Signed-off-by: Bastian Krause <[email protected]>
Reviewed-by: Roland Hieber <[email protected]>
Tested-by: Ladislav Michl <[email protected]>
---
No changes since (implicit) v1.
---
doc/dev_code_signing.rst | 36 ++++++++++++++++++++++++++++
doc/dev_manual.rst | 1 +
scripts/lib/ptxd_lib_code_signing.sh | 32 ++-----------------------
3 files changed, 39 insertions(+), 30 deletions(-)
create mode 100644 doc/dev_code_signing.rst
diff --git a/doc/dev_code_signing.rst b/doc/dev_code_signing.rst
new file mode 100644
index 000000000..de0087f8b
--- /dev/null
+++ b/doc/dev_code_signing.rst
@@ -0,0 +1,36 @@
+.. _code_signing:
+
+Code Signing
+------------
+
+This is an overview over the ptxdist signing infrastructure.
+ptxdist uses PKCS#11 internally for providing access to keys and certificates.
+Packages that wish to sign something should implement a PKCS#11 interface.
+
+As PKCS#11 URIs usually differ between different usecases (release vs.
+development) the URIs normally are not hardcoded in the package configuration.
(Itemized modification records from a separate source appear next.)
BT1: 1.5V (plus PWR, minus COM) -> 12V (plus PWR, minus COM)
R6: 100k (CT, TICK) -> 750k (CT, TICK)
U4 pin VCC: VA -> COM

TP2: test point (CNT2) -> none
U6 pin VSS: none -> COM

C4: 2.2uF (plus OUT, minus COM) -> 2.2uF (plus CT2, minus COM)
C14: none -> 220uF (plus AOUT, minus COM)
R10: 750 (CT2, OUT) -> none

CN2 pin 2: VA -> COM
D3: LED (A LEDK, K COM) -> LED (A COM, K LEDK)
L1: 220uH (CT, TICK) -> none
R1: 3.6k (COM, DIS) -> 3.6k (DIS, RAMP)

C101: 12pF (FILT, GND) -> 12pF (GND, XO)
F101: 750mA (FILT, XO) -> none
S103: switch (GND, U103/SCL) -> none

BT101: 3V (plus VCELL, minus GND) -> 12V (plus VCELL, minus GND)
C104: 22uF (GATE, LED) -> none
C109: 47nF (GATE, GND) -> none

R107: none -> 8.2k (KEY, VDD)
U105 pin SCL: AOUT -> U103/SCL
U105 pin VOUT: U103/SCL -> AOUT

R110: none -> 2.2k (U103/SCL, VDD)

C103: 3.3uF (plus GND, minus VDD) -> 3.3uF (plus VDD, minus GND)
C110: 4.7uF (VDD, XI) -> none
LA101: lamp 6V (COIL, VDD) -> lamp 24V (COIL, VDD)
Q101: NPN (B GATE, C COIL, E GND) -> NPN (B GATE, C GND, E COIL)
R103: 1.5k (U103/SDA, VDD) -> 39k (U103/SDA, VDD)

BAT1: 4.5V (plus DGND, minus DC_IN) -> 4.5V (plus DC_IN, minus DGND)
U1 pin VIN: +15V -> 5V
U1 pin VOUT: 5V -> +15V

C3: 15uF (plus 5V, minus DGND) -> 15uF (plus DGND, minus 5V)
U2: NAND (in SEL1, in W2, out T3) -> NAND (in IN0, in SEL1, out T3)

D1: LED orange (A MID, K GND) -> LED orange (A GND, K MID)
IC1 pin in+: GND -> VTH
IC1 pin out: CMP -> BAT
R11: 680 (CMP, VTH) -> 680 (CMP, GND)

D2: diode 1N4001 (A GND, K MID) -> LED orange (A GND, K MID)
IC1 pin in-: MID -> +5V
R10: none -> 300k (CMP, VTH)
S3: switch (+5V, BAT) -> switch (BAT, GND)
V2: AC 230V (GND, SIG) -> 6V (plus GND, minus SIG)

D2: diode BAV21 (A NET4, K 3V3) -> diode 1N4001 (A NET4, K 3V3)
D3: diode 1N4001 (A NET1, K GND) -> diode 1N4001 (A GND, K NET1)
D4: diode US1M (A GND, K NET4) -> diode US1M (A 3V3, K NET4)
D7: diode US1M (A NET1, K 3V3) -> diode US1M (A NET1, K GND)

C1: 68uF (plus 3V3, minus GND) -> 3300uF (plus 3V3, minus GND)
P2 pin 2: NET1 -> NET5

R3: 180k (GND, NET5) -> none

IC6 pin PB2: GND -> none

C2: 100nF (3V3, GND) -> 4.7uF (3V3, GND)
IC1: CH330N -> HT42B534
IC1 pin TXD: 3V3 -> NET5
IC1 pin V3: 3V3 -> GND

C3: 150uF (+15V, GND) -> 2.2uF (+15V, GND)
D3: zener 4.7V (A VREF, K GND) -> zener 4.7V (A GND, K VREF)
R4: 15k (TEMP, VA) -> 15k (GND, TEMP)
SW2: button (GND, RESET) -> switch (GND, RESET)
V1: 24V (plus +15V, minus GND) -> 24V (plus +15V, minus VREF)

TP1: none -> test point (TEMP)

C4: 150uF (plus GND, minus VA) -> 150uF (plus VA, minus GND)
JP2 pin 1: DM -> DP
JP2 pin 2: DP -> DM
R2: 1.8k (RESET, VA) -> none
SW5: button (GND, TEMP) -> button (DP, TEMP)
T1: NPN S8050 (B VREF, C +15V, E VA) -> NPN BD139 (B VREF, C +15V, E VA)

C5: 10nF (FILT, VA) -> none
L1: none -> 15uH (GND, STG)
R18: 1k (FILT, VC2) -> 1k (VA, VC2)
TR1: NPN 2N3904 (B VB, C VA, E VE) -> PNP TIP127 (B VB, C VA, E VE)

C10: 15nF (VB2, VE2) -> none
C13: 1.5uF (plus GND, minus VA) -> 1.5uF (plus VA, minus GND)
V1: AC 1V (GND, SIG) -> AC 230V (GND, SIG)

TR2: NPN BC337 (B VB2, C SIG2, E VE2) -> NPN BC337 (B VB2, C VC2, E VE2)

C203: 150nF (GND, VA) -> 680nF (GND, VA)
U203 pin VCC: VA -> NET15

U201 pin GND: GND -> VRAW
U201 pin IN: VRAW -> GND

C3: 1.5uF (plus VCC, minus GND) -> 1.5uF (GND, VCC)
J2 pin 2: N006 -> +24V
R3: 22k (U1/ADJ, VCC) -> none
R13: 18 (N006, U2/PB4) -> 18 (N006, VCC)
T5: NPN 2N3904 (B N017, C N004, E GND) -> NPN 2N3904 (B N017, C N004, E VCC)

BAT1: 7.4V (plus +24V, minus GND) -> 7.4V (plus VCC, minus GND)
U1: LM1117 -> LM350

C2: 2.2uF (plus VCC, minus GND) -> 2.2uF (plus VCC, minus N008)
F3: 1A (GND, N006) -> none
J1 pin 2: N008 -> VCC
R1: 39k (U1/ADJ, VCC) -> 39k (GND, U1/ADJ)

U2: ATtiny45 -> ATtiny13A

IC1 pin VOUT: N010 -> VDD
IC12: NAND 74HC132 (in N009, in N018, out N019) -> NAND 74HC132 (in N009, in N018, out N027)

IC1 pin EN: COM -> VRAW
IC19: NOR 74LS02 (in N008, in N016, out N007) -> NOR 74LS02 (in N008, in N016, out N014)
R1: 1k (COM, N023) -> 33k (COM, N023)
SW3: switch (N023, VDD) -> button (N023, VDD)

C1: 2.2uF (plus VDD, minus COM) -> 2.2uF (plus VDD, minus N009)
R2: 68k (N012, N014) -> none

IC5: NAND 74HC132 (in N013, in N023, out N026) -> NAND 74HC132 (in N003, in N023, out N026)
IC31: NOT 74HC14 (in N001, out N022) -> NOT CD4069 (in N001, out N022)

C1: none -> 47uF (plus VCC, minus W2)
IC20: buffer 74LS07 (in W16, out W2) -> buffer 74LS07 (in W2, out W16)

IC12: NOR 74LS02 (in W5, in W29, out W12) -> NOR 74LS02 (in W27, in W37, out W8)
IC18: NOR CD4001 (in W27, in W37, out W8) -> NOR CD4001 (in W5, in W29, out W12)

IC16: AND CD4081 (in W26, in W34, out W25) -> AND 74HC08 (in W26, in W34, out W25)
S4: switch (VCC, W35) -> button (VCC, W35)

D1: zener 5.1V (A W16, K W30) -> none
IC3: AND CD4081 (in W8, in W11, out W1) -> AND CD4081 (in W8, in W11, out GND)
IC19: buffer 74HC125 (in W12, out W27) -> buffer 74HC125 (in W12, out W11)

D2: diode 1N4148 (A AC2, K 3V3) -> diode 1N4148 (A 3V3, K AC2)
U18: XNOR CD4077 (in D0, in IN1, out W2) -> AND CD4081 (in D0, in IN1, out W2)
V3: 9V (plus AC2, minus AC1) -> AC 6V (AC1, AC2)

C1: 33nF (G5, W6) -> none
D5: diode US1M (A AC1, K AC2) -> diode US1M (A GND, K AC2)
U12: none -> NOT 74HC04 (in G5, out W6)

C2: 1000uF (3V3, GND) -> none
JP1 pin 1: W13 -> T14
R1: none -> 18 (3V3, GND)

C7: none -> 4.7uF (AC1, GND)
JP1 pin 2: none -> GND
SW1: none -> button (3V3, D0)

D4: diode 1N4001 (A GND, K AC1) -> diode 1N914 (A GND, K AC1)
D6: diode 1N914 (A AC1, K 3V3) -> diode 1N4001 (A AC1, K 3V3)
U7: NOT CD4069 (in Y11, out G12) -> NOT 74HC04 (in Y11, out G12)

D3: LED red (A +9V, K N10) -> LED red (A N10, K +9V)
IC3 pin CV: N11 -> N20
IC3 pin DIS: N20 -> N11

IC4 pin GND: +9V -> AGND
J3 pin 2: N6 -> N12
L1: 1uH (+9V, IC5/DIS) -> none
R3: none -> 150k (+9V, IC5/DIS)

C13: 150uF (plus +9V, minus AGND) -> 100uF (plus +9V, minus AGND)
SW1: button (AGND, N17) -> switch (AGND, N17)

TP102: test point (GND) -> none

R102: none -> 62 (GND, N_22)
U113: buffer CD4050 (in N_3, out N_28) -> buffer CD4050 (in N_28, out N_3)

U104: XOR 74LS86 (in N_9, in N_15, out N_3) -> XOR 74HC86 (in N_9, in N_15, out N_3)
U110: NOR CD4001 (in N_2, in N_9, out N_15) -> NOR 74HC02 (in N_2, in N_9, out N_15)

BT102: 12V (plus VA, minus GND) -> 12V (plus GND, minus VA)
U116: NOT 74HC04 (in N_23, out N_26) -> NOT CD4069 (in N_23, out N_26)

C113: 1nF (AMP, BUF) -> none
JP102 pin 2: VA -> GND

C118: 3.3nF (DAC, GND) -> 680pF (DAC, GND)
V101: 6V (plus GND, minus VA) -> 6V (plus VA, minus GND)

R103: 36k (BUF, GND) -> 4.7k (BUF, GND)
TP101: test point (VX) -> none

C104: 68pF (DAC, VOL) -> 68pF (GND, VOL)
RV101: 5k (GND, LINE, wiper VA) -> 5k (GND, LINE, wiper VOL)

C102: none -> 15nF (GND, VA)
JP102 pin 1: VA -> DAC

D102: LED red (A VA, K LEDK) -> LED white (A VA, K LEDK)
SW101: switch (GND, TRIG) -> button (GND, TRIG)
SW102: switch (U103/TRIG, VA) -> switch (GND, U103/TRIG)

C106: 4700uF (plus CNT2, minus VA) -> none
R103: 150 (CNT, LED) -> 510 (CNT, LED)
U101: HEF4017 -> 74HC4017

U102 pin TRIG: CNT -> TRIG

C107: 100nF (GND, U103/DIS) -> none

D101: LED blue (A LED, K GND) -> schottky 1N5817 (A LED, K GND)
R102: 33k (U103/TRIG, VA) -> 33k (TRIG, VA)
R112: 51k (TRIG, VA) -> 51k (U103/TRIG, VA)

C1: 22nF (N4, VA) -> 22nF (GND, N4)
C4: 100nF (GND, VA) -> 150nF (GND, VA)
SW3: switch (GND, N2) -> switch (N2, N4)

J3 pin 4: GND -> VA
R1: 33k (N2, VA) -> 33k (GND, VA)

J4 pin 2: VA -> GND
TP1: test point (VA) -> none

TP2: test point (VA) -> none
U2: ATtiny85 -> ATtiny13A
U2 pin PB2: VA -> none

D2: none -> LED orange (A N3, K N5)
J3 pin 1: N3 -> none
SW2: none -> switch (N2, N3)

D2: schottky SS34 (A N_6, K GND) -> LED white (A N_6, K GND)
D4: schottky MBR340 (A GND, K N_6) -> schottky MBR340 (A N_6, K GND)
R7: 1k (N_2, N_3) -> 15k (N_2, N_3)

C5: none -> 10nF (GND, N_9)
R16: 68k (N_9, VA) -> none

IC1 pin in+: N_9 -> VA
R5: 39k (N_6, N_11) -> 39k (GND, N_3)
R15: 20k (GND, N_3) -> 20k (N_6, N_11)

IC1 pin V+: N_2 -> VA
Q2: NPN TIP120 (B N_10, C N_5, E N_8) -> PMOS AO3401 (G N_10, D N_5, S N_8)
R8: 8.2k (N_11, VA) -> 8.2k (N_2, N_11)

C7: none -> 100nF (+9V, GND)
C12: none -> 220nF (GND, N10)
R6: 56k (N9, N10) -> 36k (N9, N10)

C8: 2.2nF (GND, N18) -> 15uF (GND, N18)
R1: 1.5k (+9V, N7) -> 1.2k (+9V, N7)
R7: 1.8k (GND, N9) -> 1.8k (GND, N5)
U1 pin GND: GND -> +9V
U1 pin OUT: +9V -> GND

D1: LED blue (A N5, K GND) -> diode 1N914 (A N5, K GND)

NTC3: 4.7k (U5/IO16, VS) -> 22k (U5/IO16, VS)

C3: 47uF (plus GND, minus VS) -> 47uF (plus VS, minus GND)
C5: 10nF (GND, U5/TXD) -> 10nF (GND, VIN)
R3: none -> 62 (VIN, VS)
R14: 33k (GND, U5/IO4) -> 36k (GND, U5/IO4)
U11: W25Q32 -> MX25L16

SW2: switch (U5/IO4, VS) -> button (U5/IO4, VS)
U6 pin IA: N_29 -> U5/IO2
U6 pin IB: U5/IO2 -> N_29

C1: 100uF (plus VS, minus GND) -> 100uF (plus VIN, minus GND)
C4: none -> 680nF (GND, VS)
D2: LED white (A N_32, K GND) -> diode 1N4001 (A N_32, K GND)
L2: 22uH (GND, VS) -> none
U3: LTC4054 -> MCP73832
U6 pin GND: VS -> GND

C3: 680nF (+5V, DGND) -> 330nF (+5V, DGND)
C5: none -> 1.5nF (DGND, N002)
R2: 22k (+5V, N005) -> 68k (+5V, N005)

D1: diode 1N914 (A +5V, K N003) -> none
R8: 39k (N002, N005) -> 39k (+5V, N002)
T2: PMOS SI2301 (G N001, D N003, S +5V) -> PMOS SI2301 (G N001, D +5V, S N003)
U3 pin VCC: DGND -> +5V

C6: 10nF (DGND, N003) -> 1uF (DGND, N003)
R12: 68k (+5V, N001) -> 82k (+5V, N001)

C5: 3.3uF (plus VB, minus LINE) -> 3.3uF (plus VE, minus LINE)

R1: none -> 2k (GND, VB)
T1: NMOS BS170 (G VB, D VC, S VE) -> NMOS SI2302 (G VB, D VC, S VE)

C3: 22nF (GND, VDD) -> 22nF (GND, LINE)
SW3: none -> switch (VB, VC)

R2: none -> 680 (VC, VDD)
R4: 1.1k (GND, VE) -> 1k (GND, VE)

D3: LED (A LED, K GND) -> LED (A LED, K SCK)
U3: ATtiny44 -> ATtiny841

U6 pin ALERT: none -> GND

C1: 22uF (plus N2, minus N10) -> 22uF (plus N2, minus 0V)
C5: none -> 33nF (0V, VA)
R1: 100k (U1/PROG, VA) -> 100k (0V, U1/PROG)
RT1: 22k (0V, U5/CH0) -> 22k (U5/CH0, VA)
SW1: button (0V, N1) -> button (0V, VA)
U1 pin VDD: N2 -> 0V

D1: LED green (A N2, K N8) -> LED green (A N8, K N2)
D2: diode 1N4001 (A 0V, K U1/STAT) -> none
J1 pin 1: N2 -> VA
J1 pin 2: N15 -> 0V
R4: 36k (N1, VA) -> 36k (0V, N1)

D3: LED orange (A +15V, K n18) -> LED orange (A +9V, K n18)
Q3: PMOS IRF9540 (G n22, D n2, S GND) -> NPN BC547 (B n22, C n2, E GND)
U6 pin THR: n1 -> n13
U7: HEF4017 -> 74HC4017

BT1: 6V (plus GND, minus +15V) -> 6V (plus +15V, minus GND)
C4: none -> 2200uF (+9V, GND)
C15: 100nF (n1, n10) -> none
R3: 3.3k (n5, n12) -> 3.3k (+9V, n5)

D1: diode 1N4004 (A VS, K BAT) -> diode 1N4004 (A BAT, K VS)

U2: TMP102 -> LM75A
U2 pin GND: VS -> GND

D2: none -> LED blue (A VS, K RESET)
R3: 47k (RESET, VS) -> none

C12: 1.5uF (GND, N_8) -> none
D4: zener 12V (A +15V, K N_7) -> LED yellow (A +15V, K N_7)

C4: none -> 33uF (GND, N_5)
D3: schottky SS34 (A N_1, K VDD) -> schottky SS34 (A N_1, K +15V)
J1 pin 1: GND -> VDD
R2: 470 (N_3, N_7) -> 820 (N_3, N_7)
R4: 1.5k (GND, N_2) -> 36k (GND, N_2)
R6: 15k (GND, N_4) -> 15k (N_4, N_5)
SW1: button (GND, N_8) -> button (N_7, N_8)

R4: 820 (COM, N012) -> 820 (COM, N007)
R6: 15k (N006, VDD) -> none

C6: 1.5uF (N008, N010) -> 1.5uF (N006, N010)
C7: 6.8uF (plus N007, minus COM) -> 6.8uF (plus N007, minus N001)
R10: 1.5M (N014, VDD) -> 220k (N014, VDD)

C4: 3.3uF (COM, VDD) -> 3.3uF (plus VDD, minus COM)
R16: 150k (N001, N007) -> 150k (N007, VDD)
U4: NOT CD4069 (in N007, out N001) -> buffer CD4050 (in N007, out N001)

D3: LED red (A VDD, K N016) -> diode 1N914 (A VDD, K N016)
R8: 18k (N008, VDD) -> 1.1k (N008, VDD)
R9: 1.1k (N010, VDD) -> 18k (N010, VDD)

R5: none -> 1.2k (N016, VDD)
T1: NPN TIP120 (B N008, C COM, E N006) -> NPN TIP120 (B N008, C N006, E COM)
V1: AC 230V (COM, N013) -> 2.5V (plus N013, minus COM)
+Instead, ptxdist has the idea of "roles" which are string identifiers used to
+access a single private/public key pair and a certificate.
+
+ptxdist supports Hardware Security Modules (HSM).
+In case a HSM is not present or shall not be used SoftHSM is used internally to
+transparently provide the same API internally.
+
+For each role a PKCS#11 URI must be known by ptxdist.
+In case of a HSM the keys and certificates are stored in the HSM, but ptxdist
+needs to know the PKCS#11 URI to access the keys.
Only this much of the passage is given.